In the records that follow, count each line where the string "solid" occurs. Provide the total and no other text.

[Opening EXTRACTED ENTRIES section]

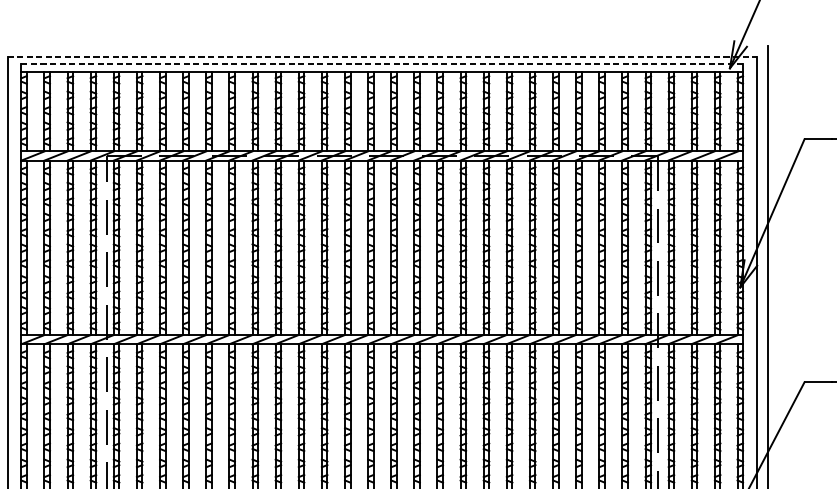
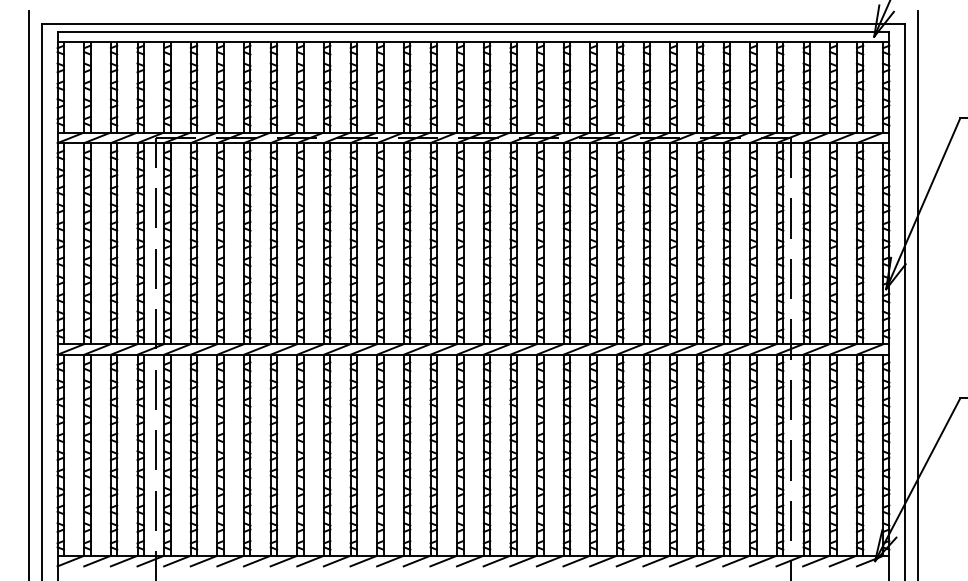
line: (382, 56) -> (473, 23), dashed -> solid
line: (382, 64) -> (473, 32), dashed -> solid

[Closing EXTRACTED ENTRIES section]
[Opening EXTRACTED ENTRIES section]

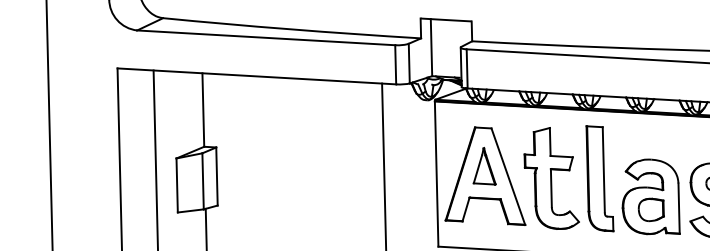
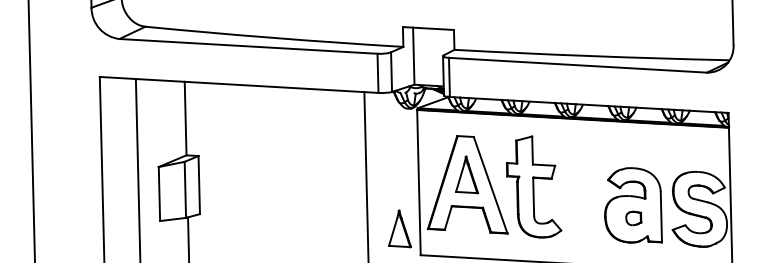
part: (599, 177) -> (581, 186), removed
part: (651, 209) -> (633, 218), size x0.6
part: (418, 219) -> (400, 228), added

[Closing EXTRACTED ENTRIES section]
[Opening EXTRACTED ENTRIES section]

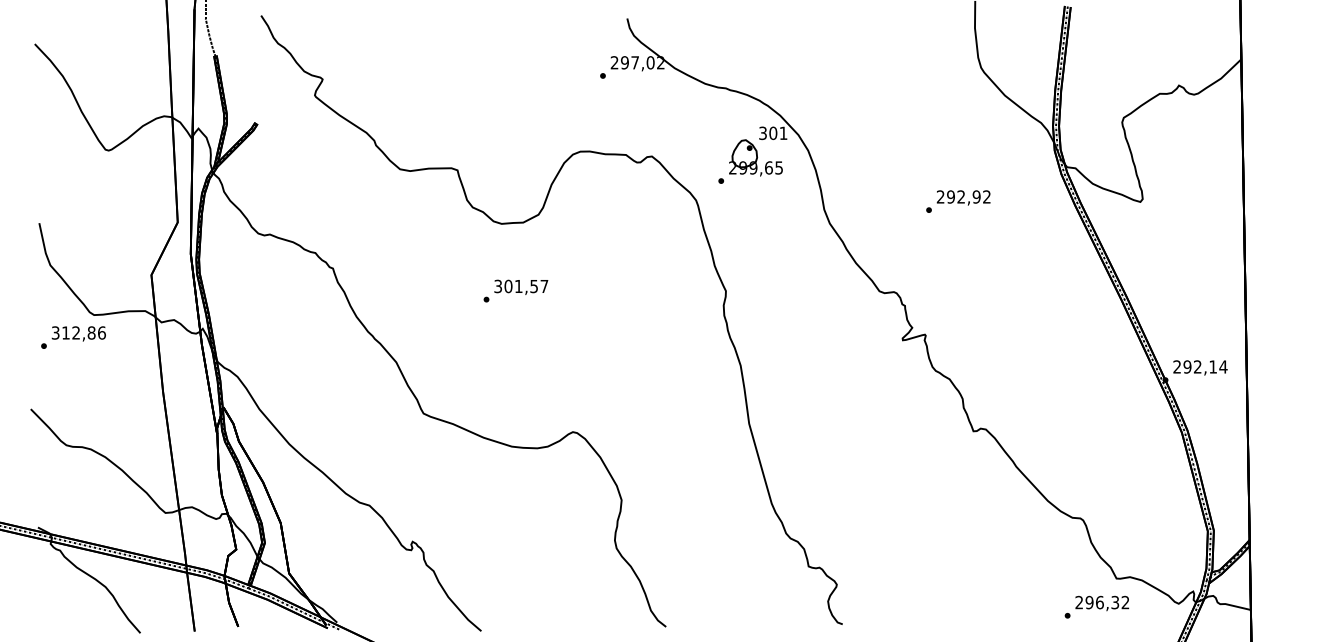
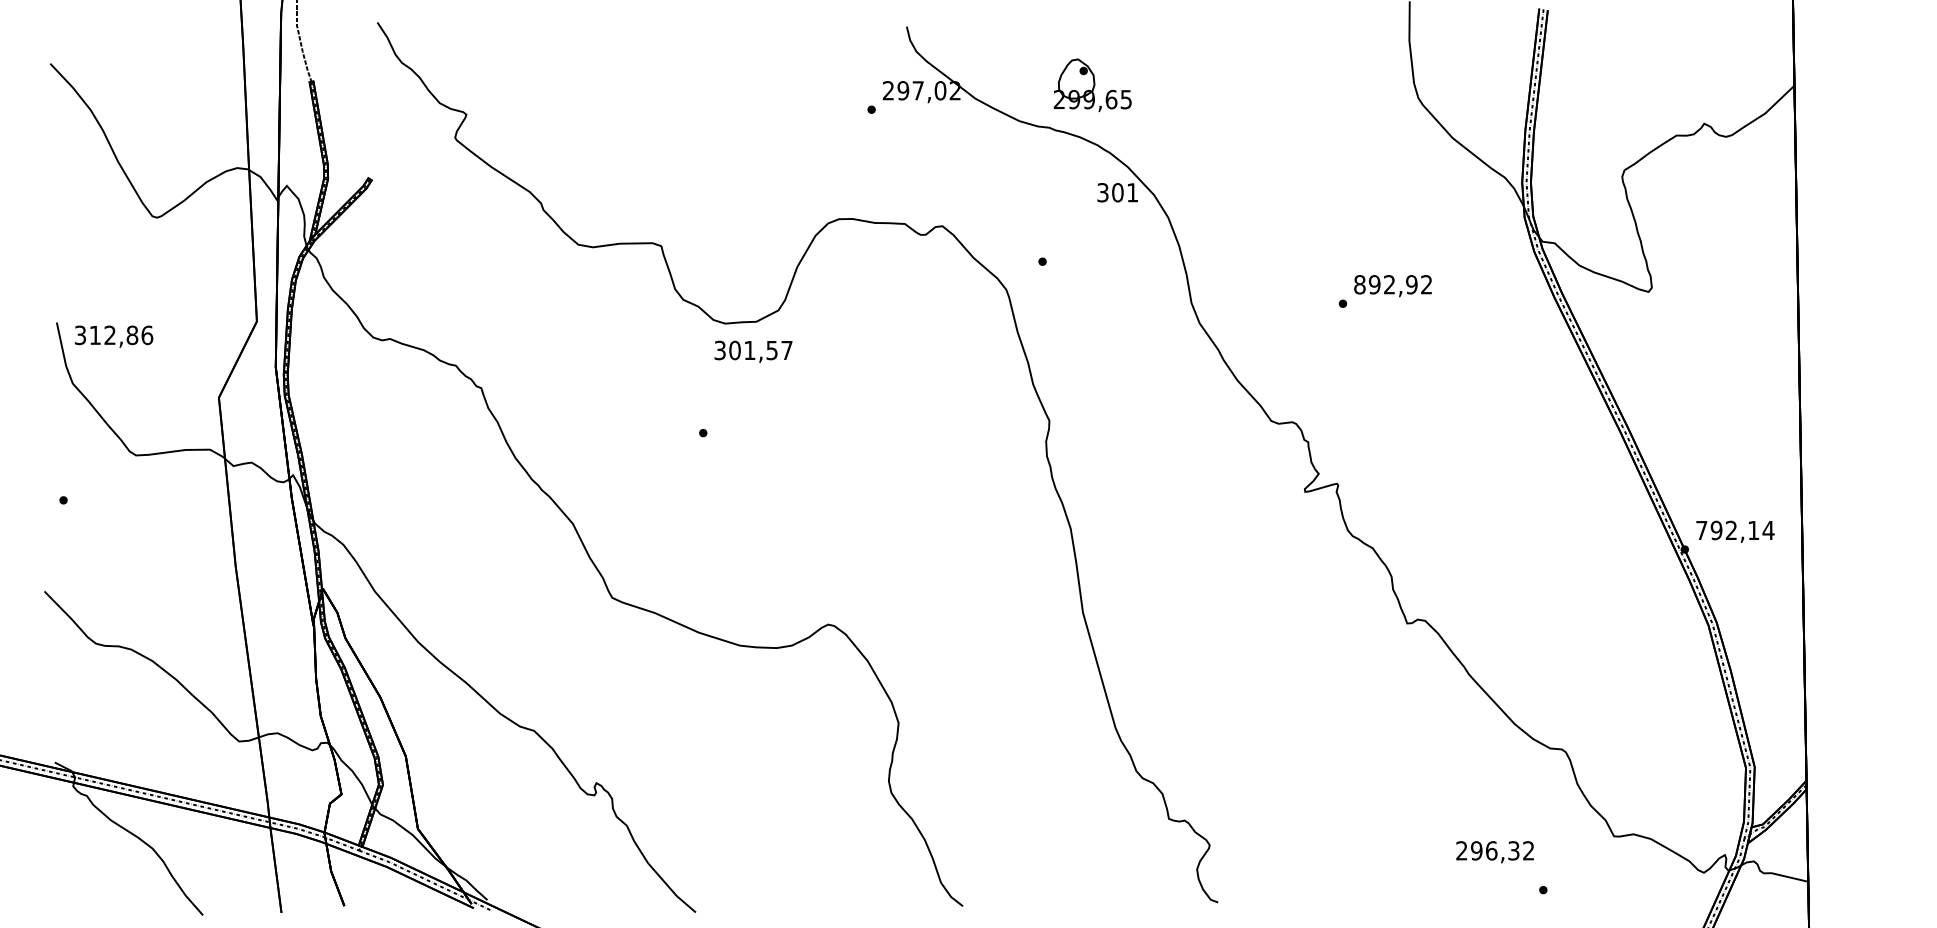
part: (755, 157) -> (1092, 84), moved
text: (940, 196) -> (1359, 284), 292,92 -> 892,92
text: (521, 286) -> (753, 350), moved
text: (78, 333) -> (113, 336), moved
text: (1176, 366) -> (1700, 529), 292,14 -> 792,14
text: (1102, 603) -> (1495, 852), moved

[Closing EXTRACTED ENTRIES section]

WRITTEN ANSWER
2